Dr. Theresa Szczurek pitches ChoiceView at Prime Health’s 2015 Digital Health Challenge.

As one of the eight startups chosen by Prime Health to compete in its 2015 Digital Health Challenge, Radish Systems had the opportunity to pitch its ChoiceView technology to a large gathering of Colorado healthcare providers.

Among those who agreed to pilot ChoiceView at the Challenge was the Northwest Colorado Visiting Nurse Association.

“We are delighted to investigate improving communication and serving patients faster and with better comprehension,” said Lisa Brown, the association’s CEO, expressing her excitement in a recent press release about the pilot.

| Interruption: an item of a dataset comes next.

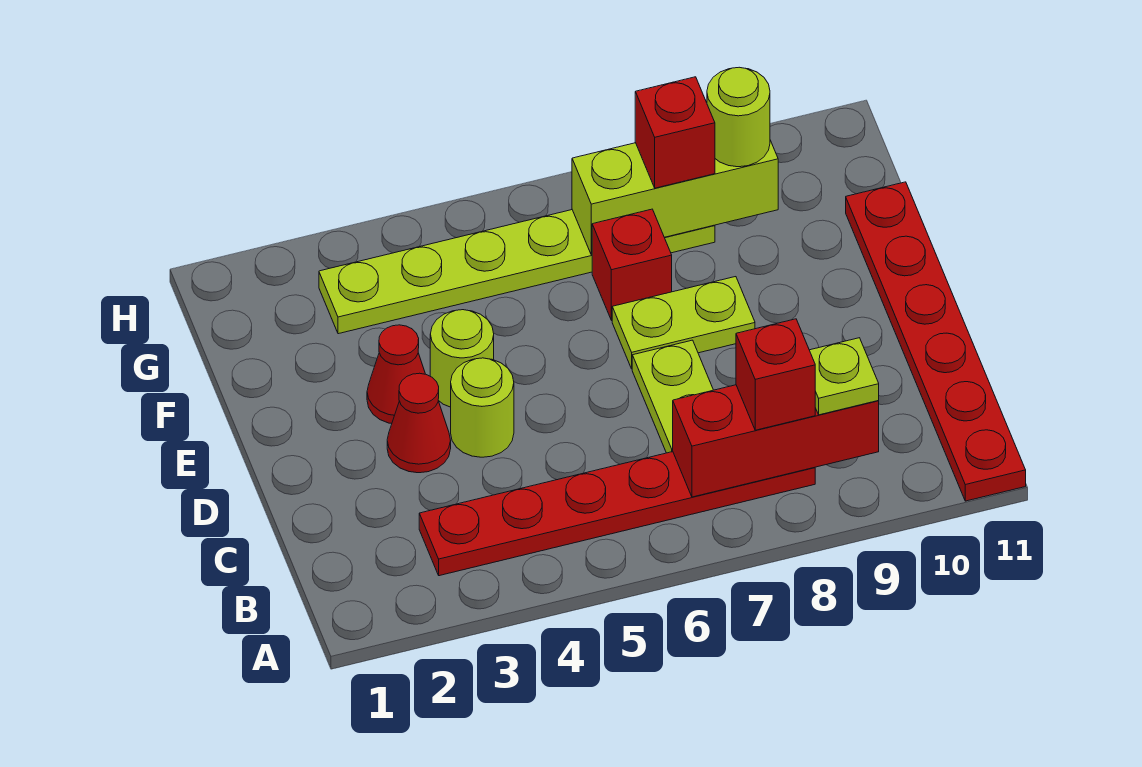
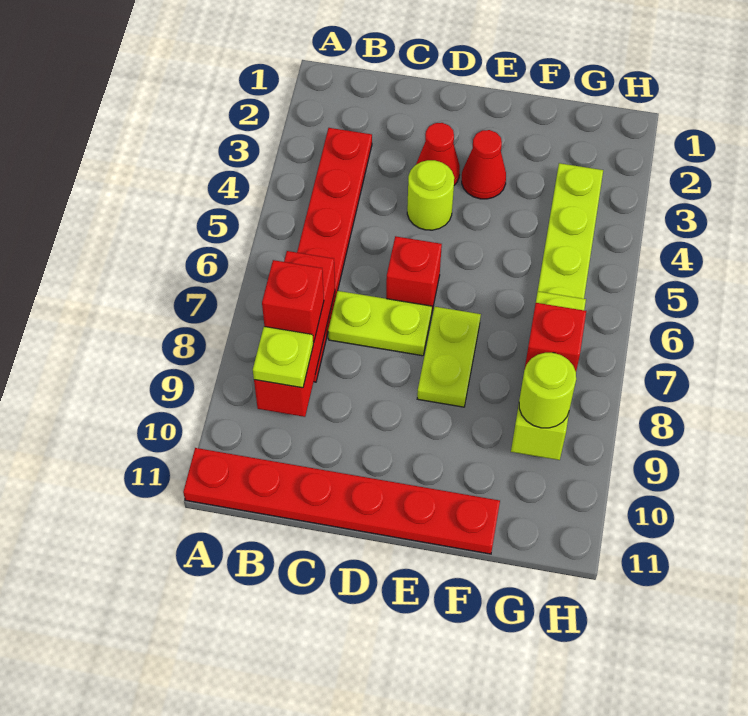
lime round brick E4 level 1 -> none
red brick F7 level 1 -> red brick D6 level 1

Another institution that offered to test ChoiceView was Clinica Tepeyac, a Denver-based healthcare provider dedicated to offering “culturally competent healthcare and preventive health services for the medically underserved.”

“ChoiceView will strengthen customer service on behalf of our patients and the community we serve. This is part of our overall effort to improve communications with our patients and demonstrate responsiveness to their needs,” Jim Garcia, the clinic’s executive director, was quoted as saying in the same release.

Szczurek describes her company’s success at the Digital Health Challenge as the result of over three years of iterating ChoiceView based on market feedback.

At the same time that this period of market testing has allowed Radish Systems to identify its optimal business profile, it has also generated an interest in the ChoiceView technology among potential clients.

“What we’ve learned is that there’s currently a willingness to accept voice and visual communication. The market seems ready for it.”